Dr Pasricha focused on patients with early-stage HER2-positive breast cancer and highlighted studies where we [may be able to] de-escalate and use less chemotherapy. The first trial she talked about was the [phase 2] APT trial [NCT00542451], which now has 10-year follow-up [data]. It showed that patients who have stage I node-negative HER2-positive breast cancer can be safely treated with [adjuvant] paclitaxel and trastuzumab and [have a] very low risk of recurrence without using additional chemotherapy agents.
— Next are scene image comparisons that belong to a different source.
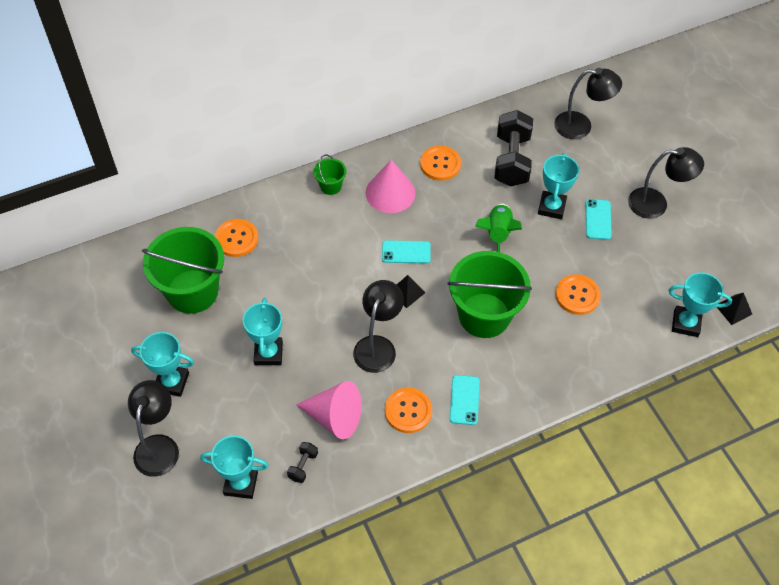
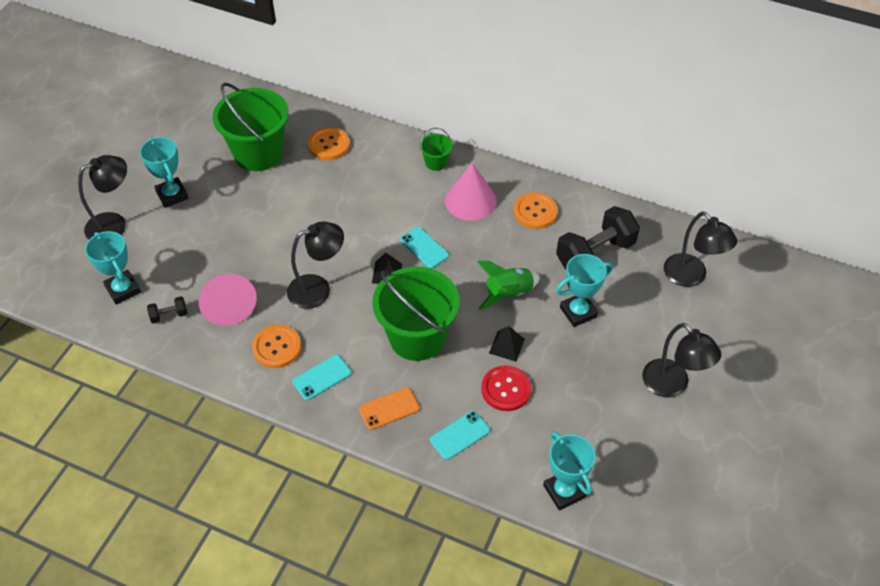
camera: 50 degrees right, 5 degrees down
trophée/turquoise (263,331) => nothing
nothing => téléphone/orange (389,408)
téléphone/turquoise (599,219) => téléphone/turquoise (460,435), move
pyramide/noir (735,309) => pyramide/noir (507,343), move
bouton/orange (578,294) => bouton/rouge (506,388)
She also talked about the [phase 3] APHINITY trial [NCT01358877], [which was] also in early-stage, node-negative, HER2-positive breast cancer. [In this trial] pertuzumab added to trastuzumab did not improve the already excellent [overall survival] outcomes seen with [chemotherapy and] anti-HER2 therapy with trastuzumab, so pertuzumab was not needed. The last trial she looked at was the [phase 3] KATHERINE trial [NCT01772472], which specifically looked at patients that had residual cancer in the breast or the lymph nodes after neoadjuvant chemotherapy for HER2-positive disease. This [trial] showed that patients had improved outcomes with T-DM1 compared with [trastuzumab]. Now patients with residual disease are being recommended maintenance therapy with T-DM1.

How could novel oral SERDs fill an important niche in the management of ER-positive, HER2-negative breast cancer, according to Diane M. Buchbarker, MD, of AHN?

Dr Buchbarker was excited about some of the new trial data coming out with these new oral SERDs. Unlike the previous SERDs and [selective estrogen receptor modulators (SERMs)], the new oral SERDs appear to be effective even in [patients with] ESR1 mutations. [Their use in this space] would provide an additional treatment [option] for patients that are progressing on traditional therapies.

What did Sarah M. Miller, DO, of AHN, emphasize about the use of biomarker testing in TNBC?

It is extremely important to test patients with TNBC for BRCA gene mutations because this can have implications [for] which chemotherapy agents they receive and what they’re going to respond to. Also, the importance of PD-L1 testing to help guide treatment decisions for patients that have metastatic TNBC [should be noted].

What radiation oncology updates shared by Colin E. Champ, MD, of AHN, are most important to know from the perspective of a surgical or medical oncologist?

Dr Champ highlighted that hypofractionated whole breast irradiation [WBI] with a concurrent boost of 40 Gy [in] 15 fractions was not found to be inferior to the standard WBI with a sequential boost of 50 Gy [in] 25 fractions. Many patients can now safely have 15 fractions of WBI rather than 25 fractions, or 10 fewer treatments. [This is] much more tolerable for patients and less disruptive to their schedules. The other thing that he focused on was accelerated partial breast irradiation [APBI] as an alternative to WBI in patients [with early-stage breast cancer] who are node negative. [This was] based on 10-year follow-up data from the [phase 3] FLORENCE trial [NCT02104895] showing that [APBI using intensity-modulated radiation therapy (IMRT)] was very effective and not inferior to WBI [in this population].

What ongoing investigations in the breast cancer space are you excited about at AHN?

Overall, breast cancer care is [becoming] more targeted and more individualized. Two of the trials that we’re participating in are the CompassHER2-pCR trial [NCT04266249] and the DESTINY-Breast05 [NCT04622319] trial. CompassHER2-pCR is a phase 2 trial looking at [the use of] preoperative trastuzumab with pertuzumab plus a [taxane], [followed by] postoperative trastuzumab and pertuzumab in patients who [achieve] a complete pathologic response [pCR]. [It’s] mostly looking to see if we can give [these patients] less chemotherapy and more targeted therapy, and if that would be an effective way to treat them. DESTINY-Breast05 is a phase 3, multicenter, randomized study looking at T-DXd vs T-DM1 in patients who have high-risk HER2-positive [breast cancer with] residual invasive disease in their breast or lymph nodes following neoadjuvant therapy. [The trial aims] to see which [agent is] more effective [at improving] PFS.